Concebida sem pecado, com todas as
riquezas naturais próprias à condição feminina e cheia de Graças: predicados de
Nossa Senhora
Nestas condições, a festa da
Natividade de Nossa Senhora leva-nos a perguntar qual o enriquecimento que Ela
trouxe para a humanidade e a que título especial a humanidade deve festejar seu
nascimento. Se nos colocarmos nessa perspectiva quase não se sabe o que dizer.
Porque na ordem da natureza, Nossa Senhora foi concebida sem pecado original.

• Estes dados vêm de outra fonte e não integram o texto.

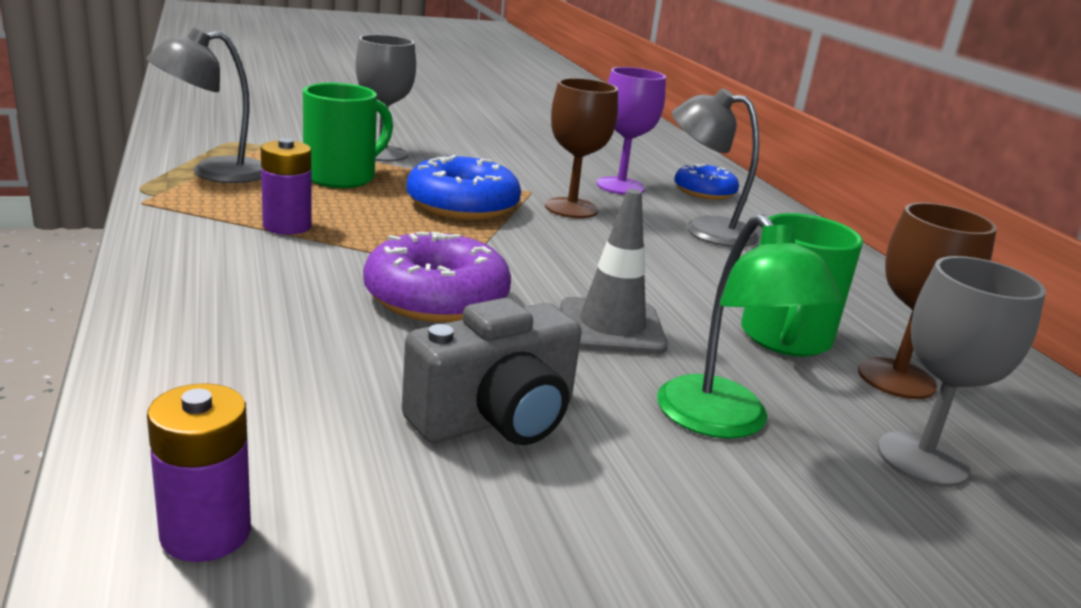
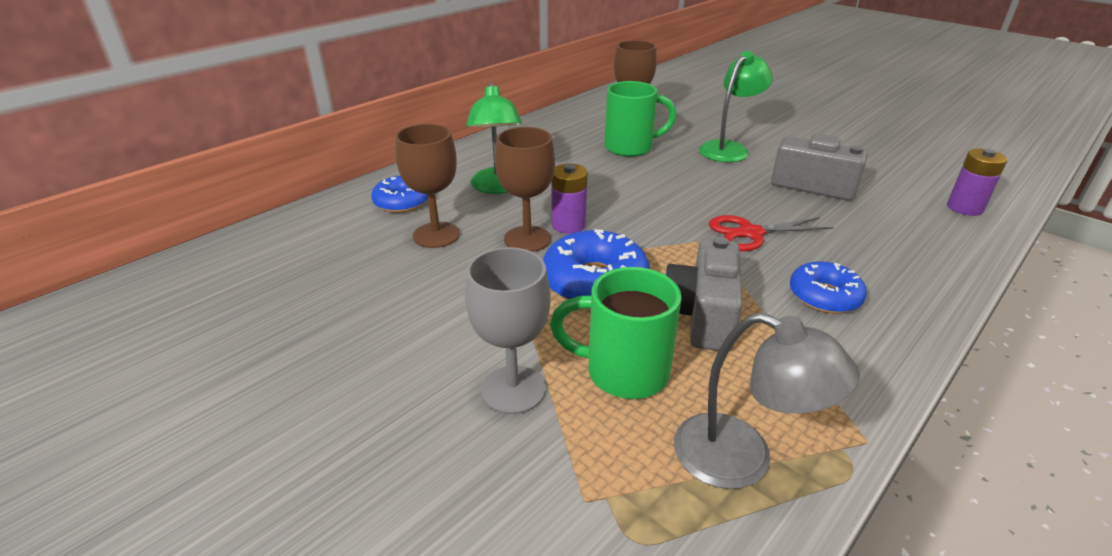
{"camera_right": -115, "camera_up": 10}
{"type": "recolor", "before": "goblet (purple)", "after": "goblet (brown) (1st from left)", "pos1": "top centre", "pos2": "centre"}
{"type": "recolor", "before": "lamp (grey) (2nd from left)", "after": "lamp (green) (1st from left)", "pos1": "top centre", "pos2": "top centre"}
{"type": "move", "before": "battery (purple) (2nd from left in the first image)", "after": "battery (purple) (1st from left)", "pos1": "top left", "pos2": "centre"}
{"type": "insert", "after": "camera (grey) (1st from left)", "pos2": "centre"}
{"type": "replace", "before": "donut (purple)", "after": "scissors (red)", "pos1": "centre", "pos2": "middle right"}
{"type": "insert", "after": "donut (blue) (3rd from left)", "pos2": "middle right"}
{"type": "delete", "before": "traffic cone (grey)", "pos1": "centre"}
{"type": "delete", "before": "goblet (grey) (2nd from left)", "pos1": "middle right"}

Assim Ela, única no mundo desde o
pecado original, isenta de todas as manchas, um lírio incomparável na formosura
do gênero humano, algo, portanto, que deveria dar alegria à terra inteira e a
todos os coros angélicos. Apareceu nesse exílio, no meio dessa humanidade, uma
criatura sem pecado original.
Mas acontece que, além disso, Nossa
Senhora trazia consigo todas as riquezas naturais que dentro de uma mulher
possam caber. Nosso Senhor deu a Ela, segundo a ordem da natureza, uma
personalidade riquíssima, preciosíssima, valiosíssima e, a esse título, a
presença d’Ela entre os homens representava outro tesouro verdadeiramente
incalculável.
Mas, se a tudo isso juntarmos os
tesouros das graças que vinham com Ela, que Ela tinha consigo e que são as
maiores graças que Deus Nosso Senhor tenha concedido a alguém, graças verdadeiramente
incomensuráveis, compreendemos então o que representa a entrada de Nossa
Senhora no mundo.
O nascer do sol é uma realidade pálida
em relação à entrada de Nossa Senhora no mundo. Todos os fenômenos mais
grandiosos da natureza que representem algo de precioso, algo de inestimável,
nada são em comparação disso. A entrada mais solene que se possa imaginar de um
rei ou de uma rainha no seu reino, não é nada em comparação disso.
A alegria de todos os Anjos do Céu, a
alegria talvez de muitas almas justas que tenham ficado cientes desse fato,
talvez sentimentos confusos de alegria espalhados por aqui e por lá nas almas
boas, tudo isso deve ter saudado o momento bendito em que Nossa Senhora entrou
no mundo.
Há uma frase de Jó, que eu gosto muito
de citar e que me parece adequada para isso: “Bendito o dia que me viu
nascer, benditas as estrelas que me viram pequenino, bendito o momento em que
minha mãe disse: nasceu um varão”.
Também se poderia dizer: “Bendito o
dia em que viu Nossa Senhora nascer, benditas as estrelas que brilharam sobre
Nossa Senhora quando pequenina, bendito o momento em que os pais de Nossa
Senhora verificaram que tinha nascido a criatura virginal que era chamada a ser
a Mãe do Salvador”!
O nascimento de Nossa Senhora num
mundo imerso no paganismo e as irrupções da ação d’Ela na alma dos fiéis nos
períodos de provação
A Natividade de Nossa Senhora nos traz
outro pensamento. O mundo estava prostrado no paganismo. A situação do mundo
naquele tempo era parecida com a do mundo de hoje; todos os vícios imperavam,
todas as formas de idolatria tinham dominado a terra, a abominação tinha
penetrado na própria religião judaica, que era o prenúncio da religião
católica; o mal e o demônio venciam inteiramente.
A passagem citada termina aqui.